Et donc, qu'est-ce que j'en pense ? On est un peu sur le même registre que Fondation. Des tas de concepts sont repris, d'autre sont pas forcément compris, et on triture la chronologie.


  C'est compliqué par le fait que les droits ne couvrent que le Seigneur des Anneaux et ses appendices, une source forcément incomplète dès qu'on se penche sur les origines de ce monde. Le reste est zone interdite et les auteurs ont dû picorer dans des références parfois obscures avant de retricoter une trame globale qui n'ait pas l'air dérivée du Silmarillion ni du reste.
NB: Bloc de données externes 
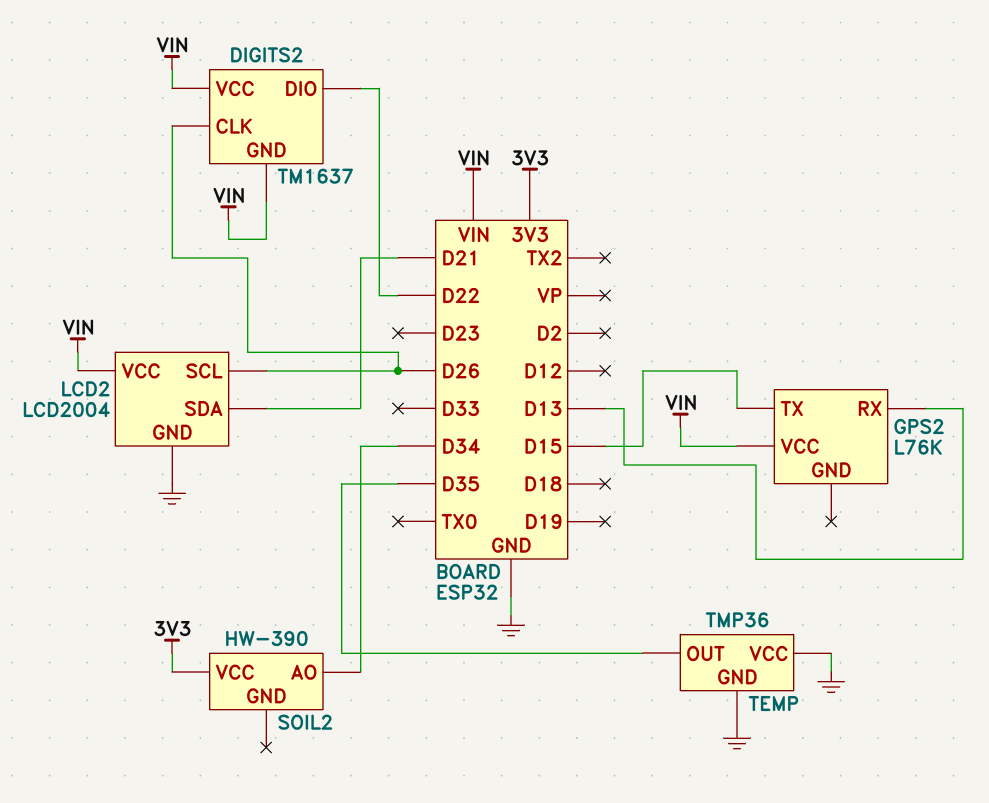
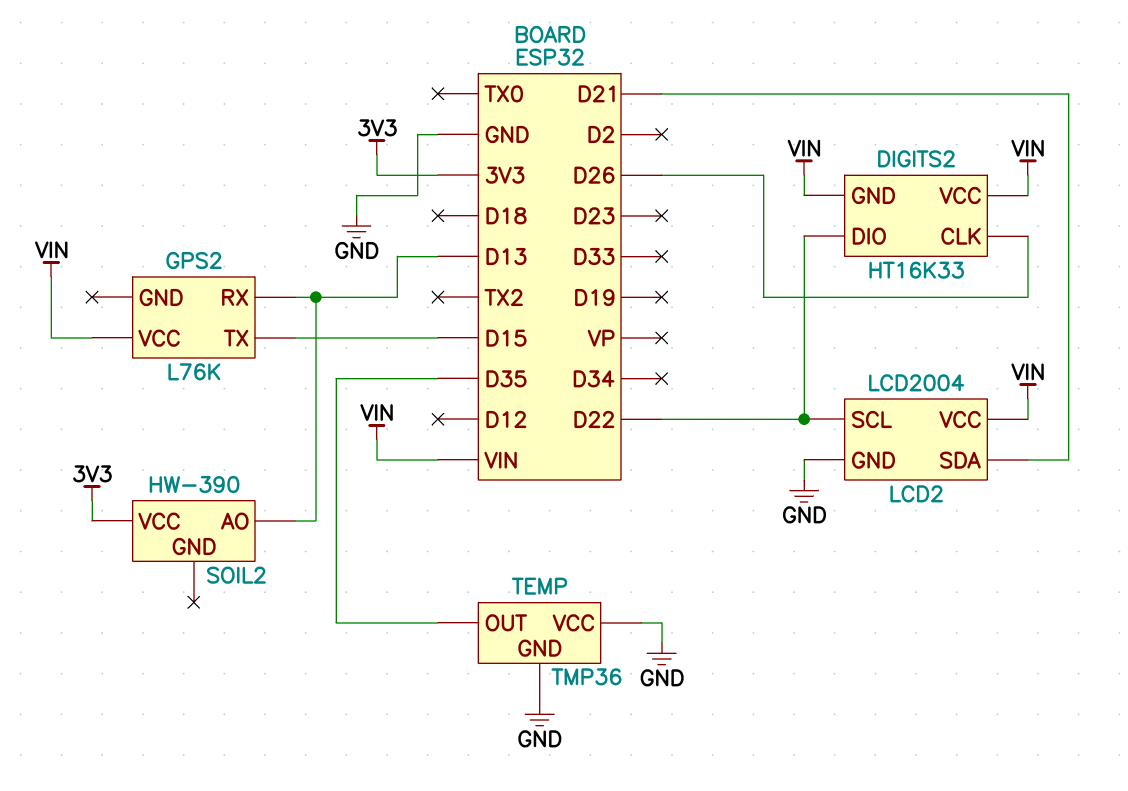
DIGITS2: TM1637 -> HT16K33
LCD2 pin SCL: D26 -> D22
SOIL2 pin AO: D34 -> D13

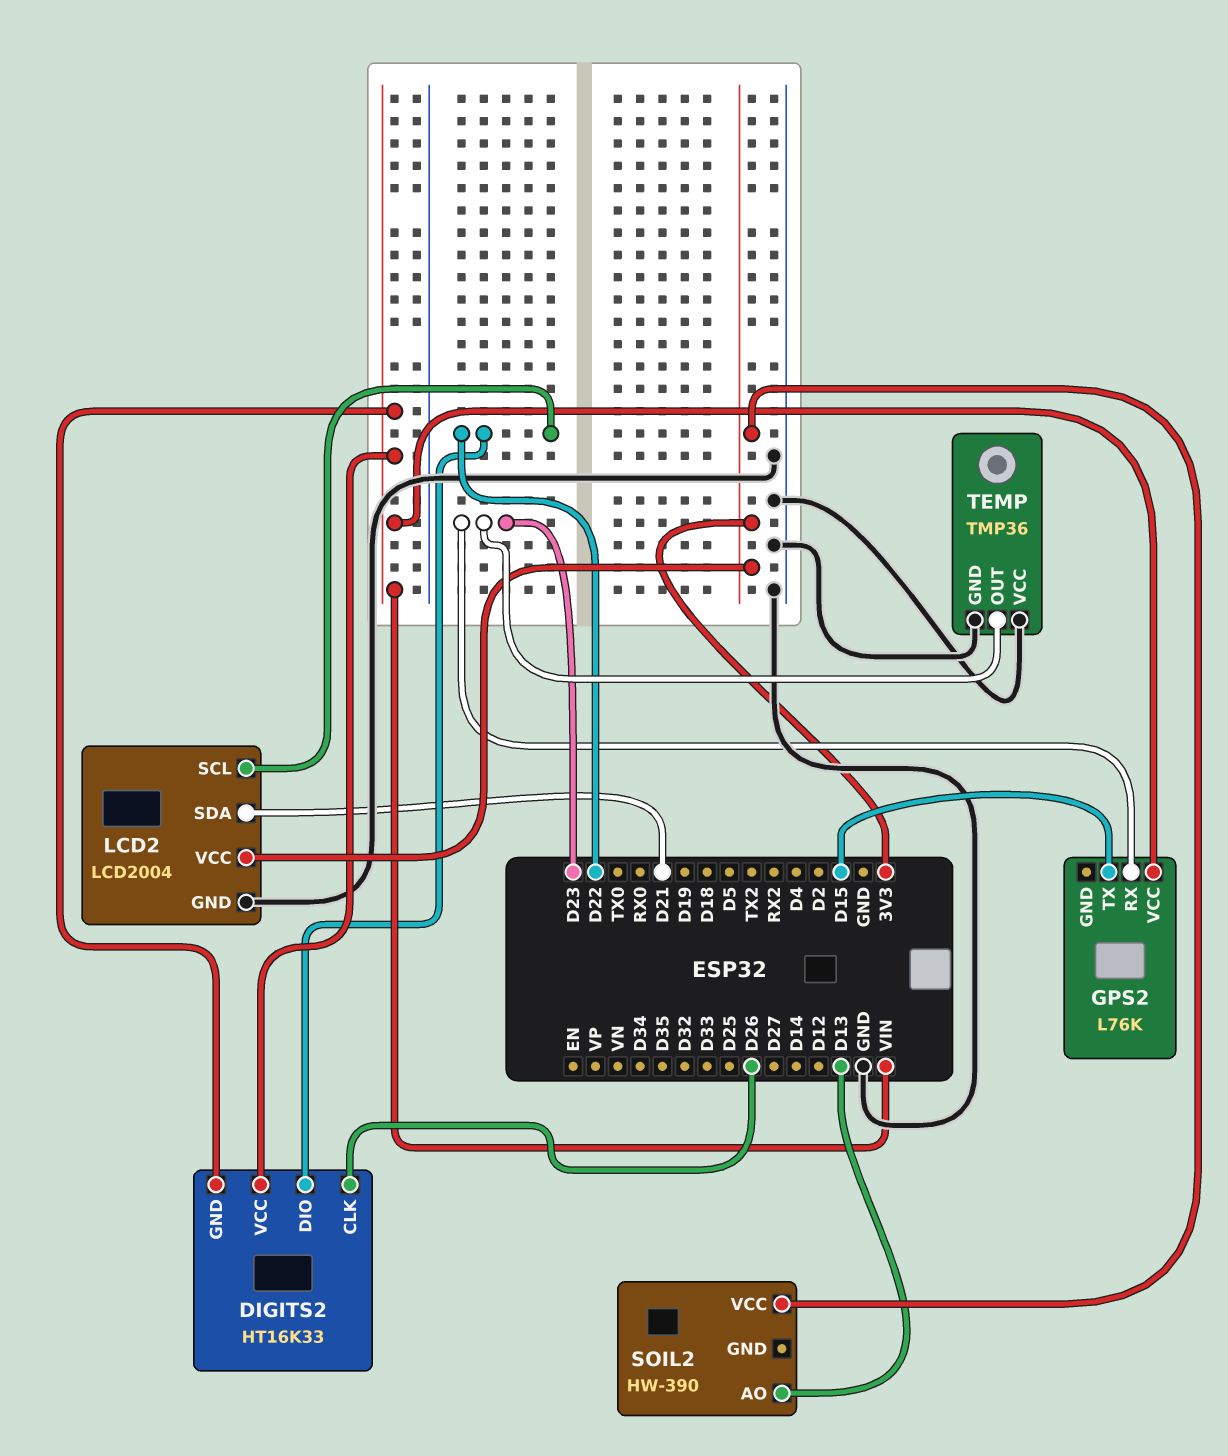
GPS2 pin RX: D13 -> D23
LCD2 pin VCC: VIN -> 3V3
TEMP pin OUT: D35 -> D23

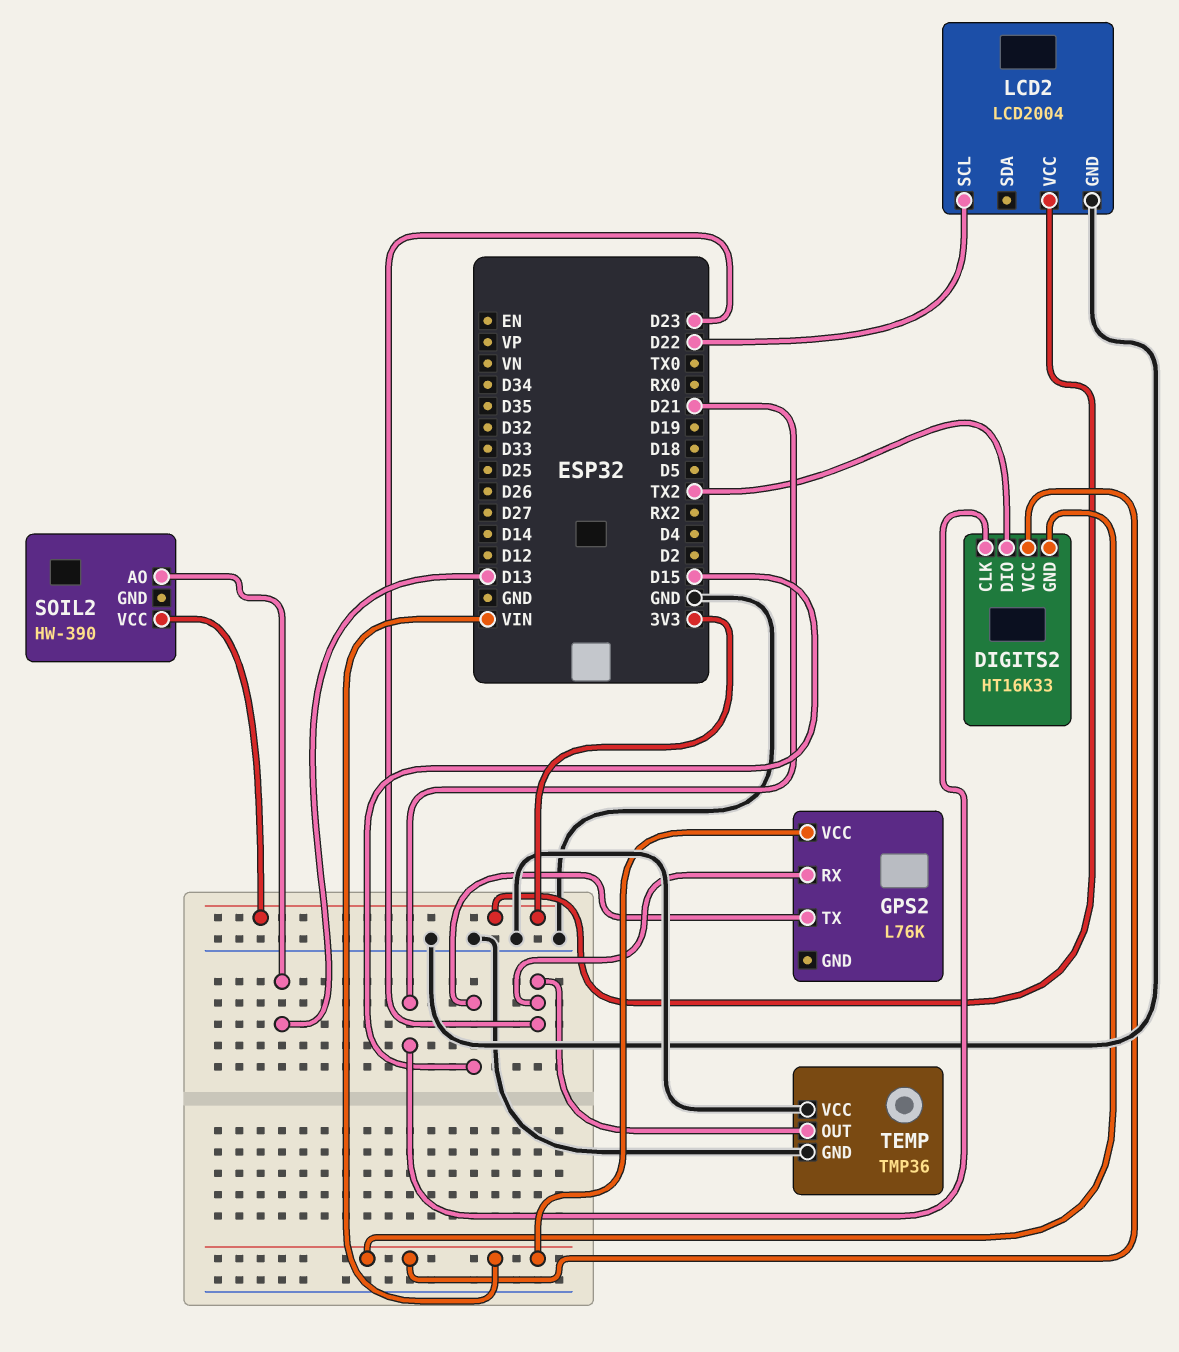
DIGITS2 pin CLK: D26 -> D21
DIGITS2 pin DIO: D22 -> TX2
LCD2 pin SDA: D21 -> none

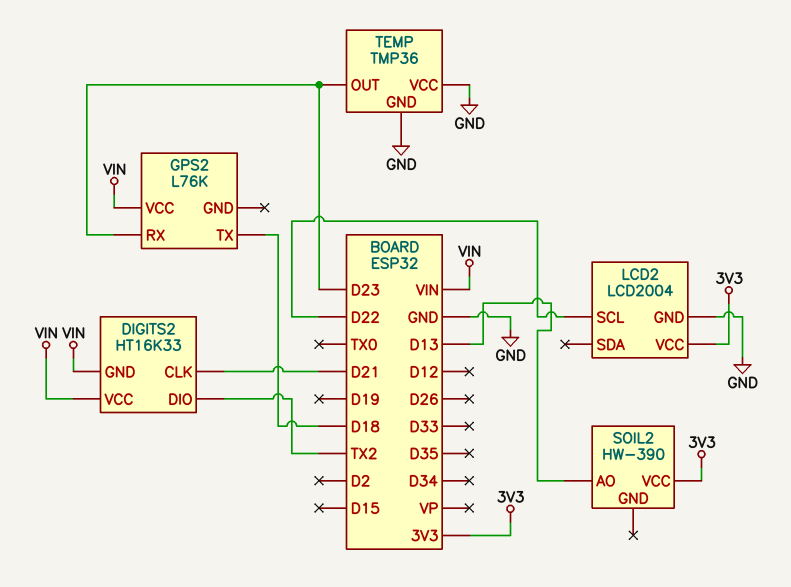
GPS2 pin TX: D15 -> D18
Je n'aurais pas aimé être à leur place, j'imagine les avocats du Tolkien Estate leur soufflant sur la nuque.

Du coup il faut le prendre comme un objet en soi, cherchant à rester avant tout cohérent avec les films de Peter Jackson. De ce point de vue, c'est assez bien fait, et si certaine séquences évoquent plus les horreurs numériques du Hobbit, il y a une belle exploitation des paysages, voire même des plans entiers qui s'inspirent de la manière dont a été filmé l'original. Plusieurs répliques sont d'ailleurs placées pour faire un pont très net.

Rien à dire sur les acteurs. Galadriel m'avait chiffonné au départ, c'est dur de passer derrière Cate Blanchett, et puis je me suis habitué en essayant de comprendre comment elle l'interprétait. Morfydd Clark à qui, au naturel, je trouve un côté Rebecca Ferguson, fait curieusement bien le taf. Elle donne son interprétation du personnage à un moment où elle n'est pas l'espèce de déesse hiératique que rencontre la Communauté de l'Anneau. De fait, si son histoire est largement réinventée pour les raisons évoquées plus haut, cela permet de conserver cette notion cruciale avec le personnage : elle est restée en Terre du Milieu à titre de punition pour un péché ancien, dont il existe plusieurs versions contradictoires. Notons seulement qu'elle était liée à l'exil de Fëanor, le plus grand forgeron elfe et créateur des Silmarils, joyaux qui sont d'une certaine façon le pendant inverse de l'Anneau, objets de redoutable convoitise, mais également source d'une lumière divine.

 La tentation du pouvoir, en tout cas, est déjà présente, celle à laquelle elle résistera définitivement dans Le Seigneur des Anneaux, prouvant ainsi qu'elle est enfin digne de rejoindre l'île bénie de l'Ouest.

J'aime bien la version d'Elrond, qui est un peu en décalage avec celle incarnée par Hugo Weaving, pour le coup, mais qui fonctionne bien (faut qu'il se méfie, l'acteur Robert Aramayo, par contre, vu qu'il avait déjà incarné le jeune Ned Stark. S'il continue à faire des prequels de fantasy, il sera un jeune Geralt ou, Crom nous en préserve, un jeune Conan).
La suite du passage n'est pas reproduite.